Бросив коня, он помчался между домами, задыхаясь от едкого дыма. Пробежав мимо них, он остановился и стал вглядываться вперед, в густые заросли ивняка, окаймлявшие берег реки. Заметив несколько фигур, мелькнувших в них, он бросился туда с зажатым в руке мечом.

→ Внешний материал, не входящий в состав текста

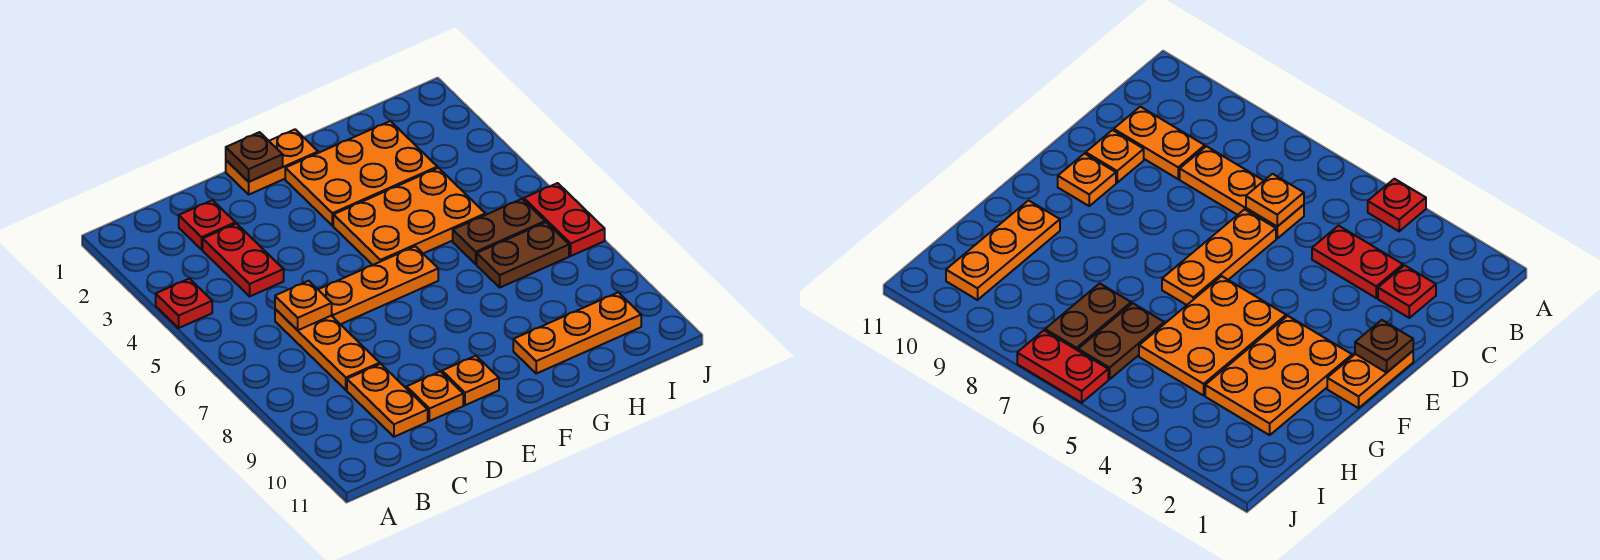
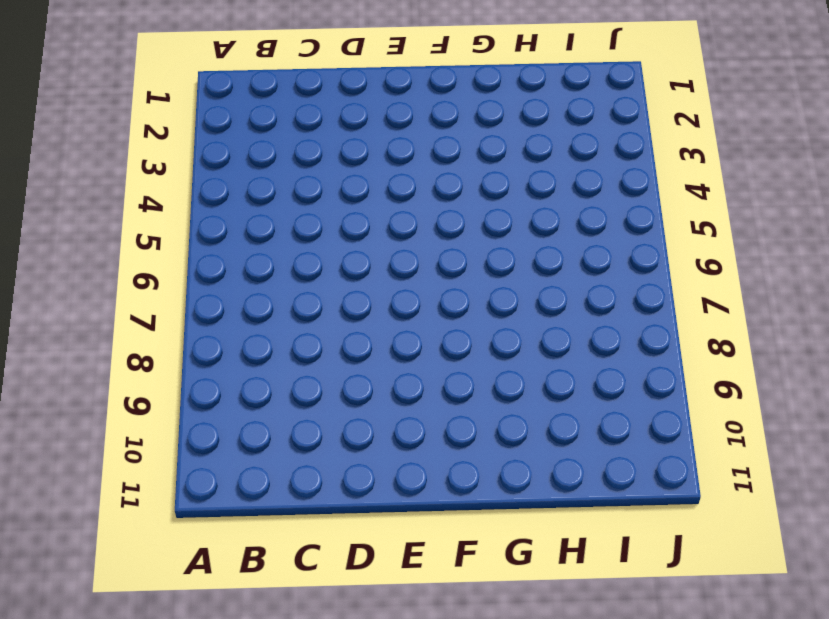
none -> red plate A4 level 1
none -> red plate C2 level 1
none -> red plate C3:C4 level 1

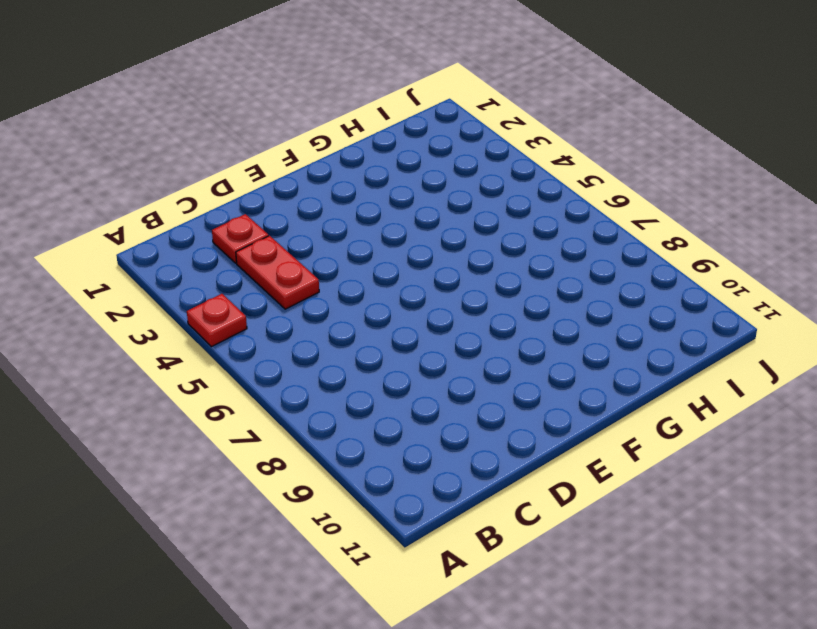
none -> orange plate C6:C8 level 1
none -> orange plate C9:C10 level 1
none -> orange plate D6:F6 level 1

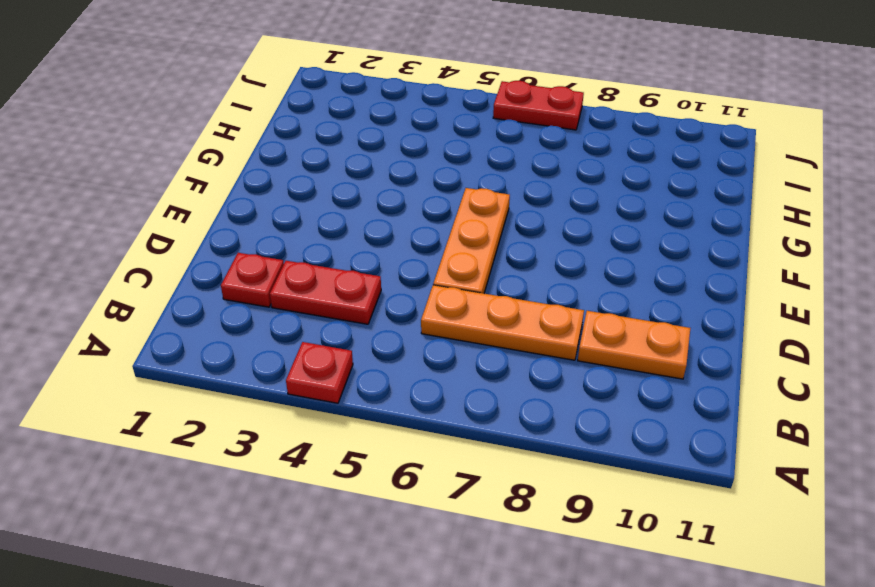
none -> orange plate D10 level 1
none -> orange plate E1:F1 level 1
none -> orange plate E10 level 1

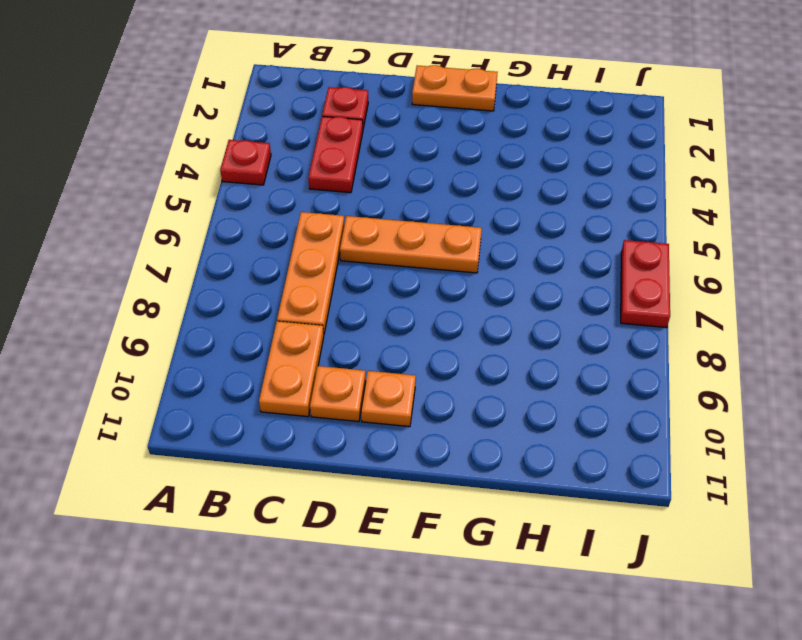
none -> orange plate F2:H3 level 1
none -> orange plate F4:H5 level 1
none -> orange plate G10:I10 level 1

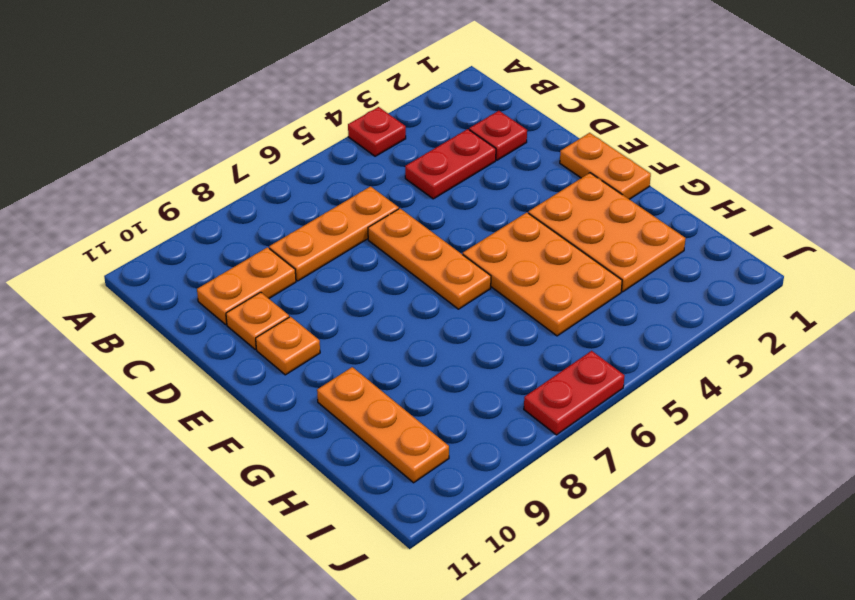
none -> brown plate H6:I6 level 1
none -> brown plate H7:I7 level 1
none -> orange plate C6 level 2

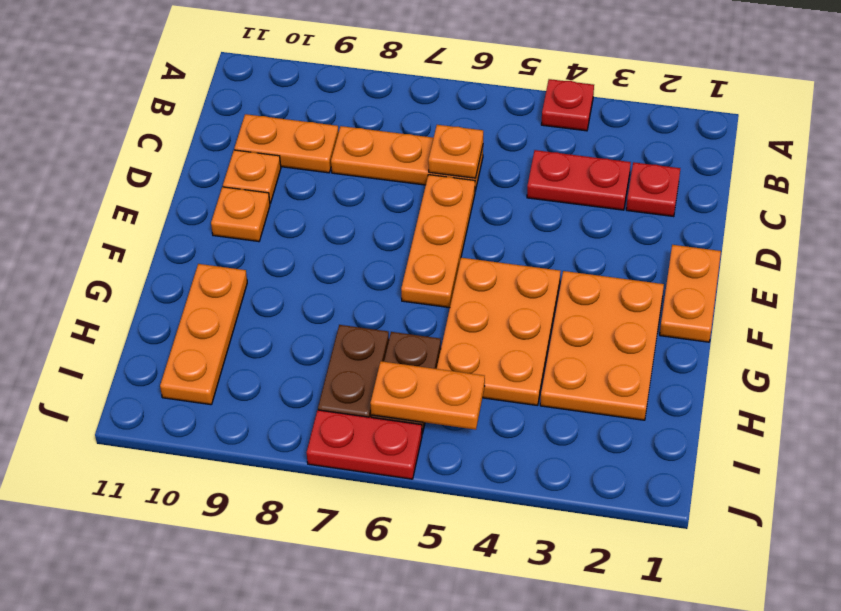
orange plate I5:I6 level 2 -> none
none -> brown plate E1 level 2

Едва он сделал несколько шагов, продираясь сквозь заросли, как на него набросился с вилами молодой крестьянский парень. Сильным ударом меча Конан вышиб вилы из его рук, а затем плашмя ударил мечом ему по голове, сбив парня с ног. Тот рухнул, как подкошенный, и затих, но Конан знал, что не причинил ему особого вреда и, оставив крестьянина, бросился дальше, к поросшей тростником кромке реки.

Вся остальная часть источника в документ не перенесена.